The delicate screen allowed Oliphant to study low-range particles that flew a very short distance from the target. This in turn brought another discovery – in circumstances that Oliphant would delightedly recount to scientific conferences, at public addresses, in media interviews and during fireside chats for the next half a century.
We found a group of particles which clearly carried a double charge and appeared to be alpha particles, in numbers equal to the protons and tritons. The observation produced consternation among us. The equality of fluxes suggested that all three groups of charged particles originated in the same process. Rutherford produced hypothesis after hypothesis, going back to the records again and again, and doing abortive arithmetic throughout the afternoon. Finally, we gave up and went home to think about it.
I went over all the afternoon’s work again, telephoned Cockcroft who had no new ideas to offer, and went to bed tired out. At 3am the telephone rang. Fearing bad news, for a call at that time is always ominous, my wife, who wakens instantly, answered it and came back to tell me that ‘the Professor’ [Rutherford] wanted to speak to me.
Still drugged with sleep, I hear an apologetic voice express sorrow for waking me, then excitedly say: ‘I’ve got it. Those short-range particles are helium mass three.’ Shocked into attention, I asked on what possible grounds could he conclude that this was so, as no possible combination of twice two could give particles of mass three and one of mass unity.

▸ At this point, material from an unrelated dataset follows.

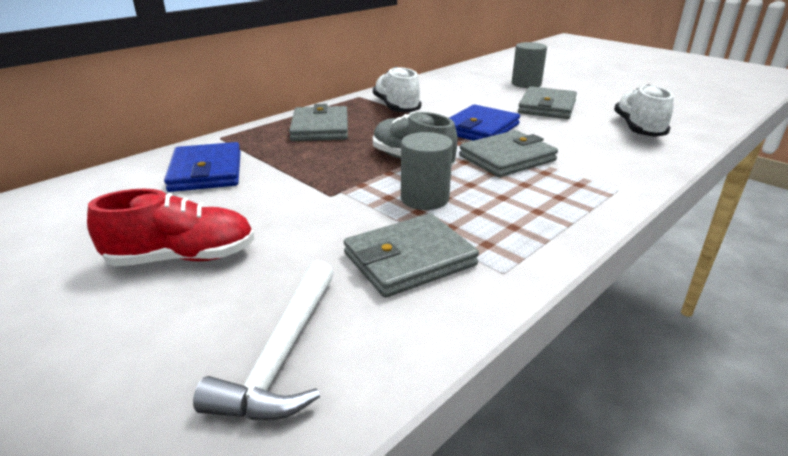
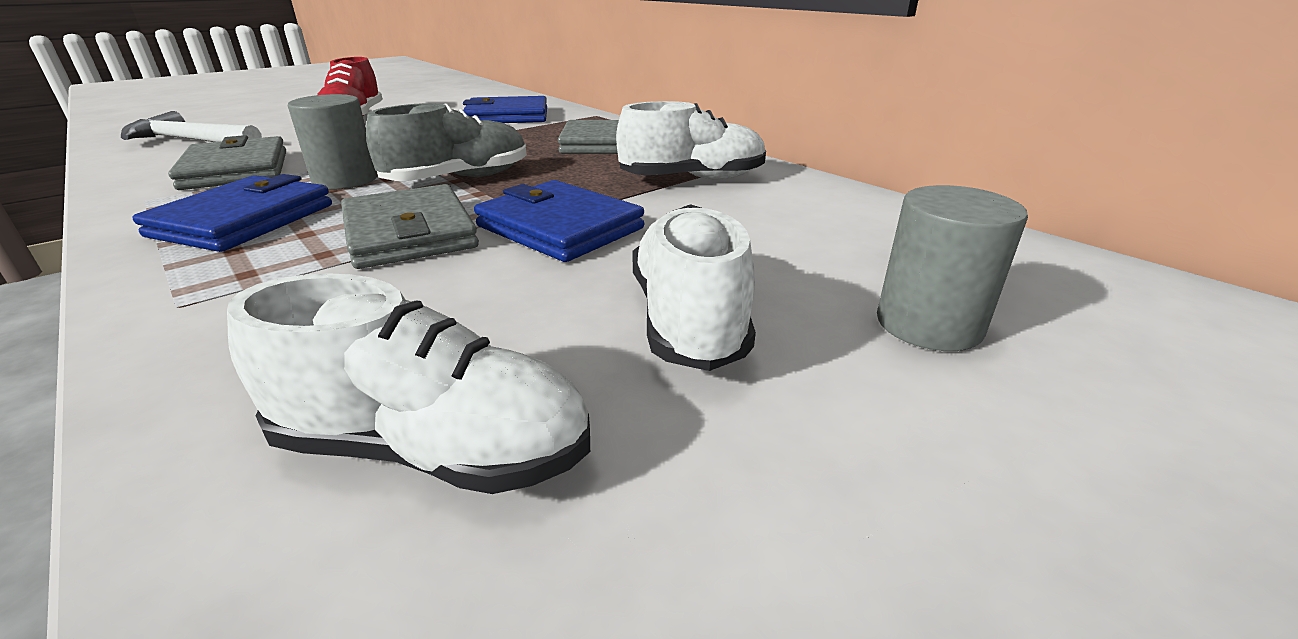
camera: 95 degrees right, 0 degrees up
(518, 210) = (243, 220): none -> blue wallet
(547, 107) = (687, 319): grey wallet -> white shoe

Rutherford roared: ‘Reasons! Reasons! I feel it in my water!’ He then told me that he believed the helium particle of mass three to be the companion of a neutron, produced in an alternative reaction which just happened to occur with the same probability as the reaction producing protons and tritons.

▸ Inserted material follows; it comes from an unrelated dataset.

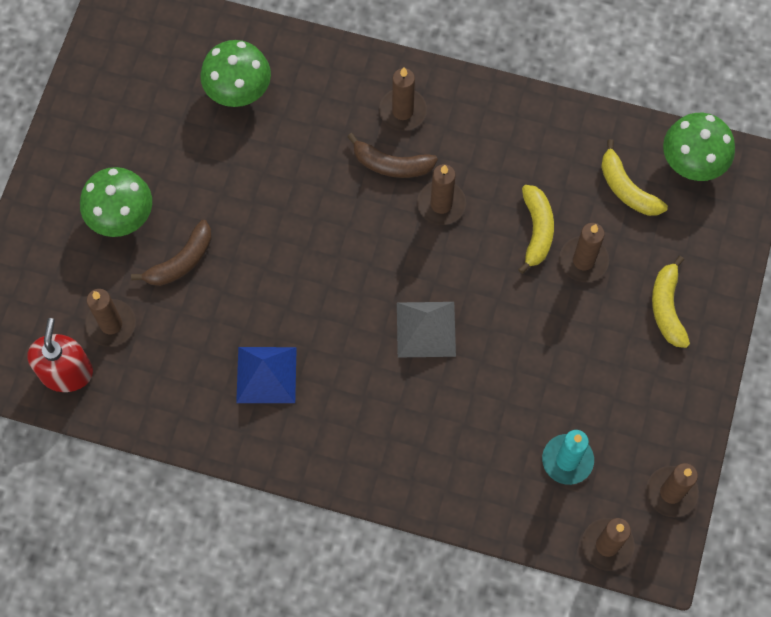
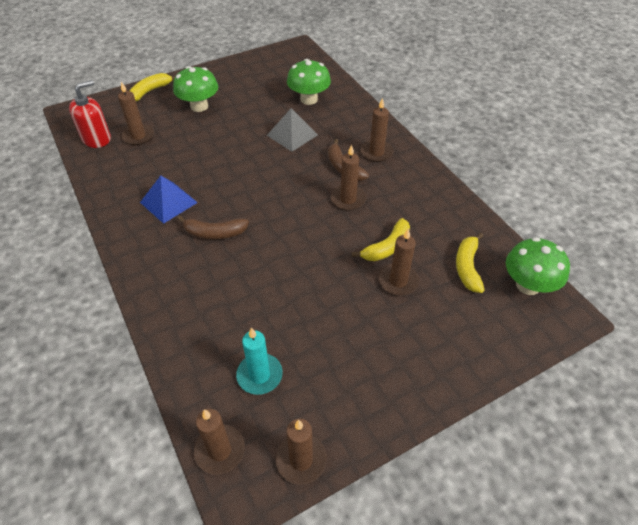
camera: 45 degrees right, 20 degrees down
(181, 261) = (198, 136): brown banana -> brown banana (214, 233)
(426, 329) = (268, 244): grey pyramid -> grey pyramid (292, 135)
(667, 307) = (425, 347): yellow banana -> yellow banana (150, 91)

I went back to bed, but not to sleep. I called in to see Rutherford at Newnham Cottage after breakfast, and went through his approximate calculations with
him. We agreed that the way to clinch the conclusion was to measure, as accurately as we could, the range of the doubly charged group of particles, and the energy of the neutrons . . . Of course, Rutherford was right.
By the end of the morning we had satisfied ourselves that an alternative reaction of two deuterons, produced a neutron and a helium particle of mass three, the energy released being close to that in the other reaction. The mass of helium three worked out to be a little less than that of tritium.3
* * *
This series of elegantly brilliant experiments would stand as the pinnacle of Oliphant’s hands-on research career. He later described that time of discovery that culminated in the northern spring of 1934 as ‘the most thrilling’ among all those in which he was directly involved at the Cavendish.
What neither he, nor those working with him, comprehended at the time was the enormity of the secret his improvised accelerator and restive inquisitiveness had uncorked.
The deuterium nuclei that Oliphant and Harteck (under Rutherford’s guidance) fired at a deuterium target carried sufficiently high energy to break through electrical repulsion forces within the particles and fuse them together. This coupling of two deuterium nuclei formed the nucleus of the next-lightest element on the periodic table (helium) and released vast levels of heat and gamma radiation in the process.
The heat (in the form of particle acceleration) that was needed to overcome the electrical repulsion and achieve this result meant the process became known as ‘thermonuclear fusion’. What had been successfully replicated, for the first time, at the Cavendish was the method by which the sun produces energy to sustain life on earth. It is, essentially, a giant nuclear reactor that uses hydrogen gas as fuel and huge pressure at its core to fuse around 300 million tons of hydrogen into helium each day. The energy released through this transformation creates a temperature at the sun’s centre estimated to be about 20 million degrees centigrade.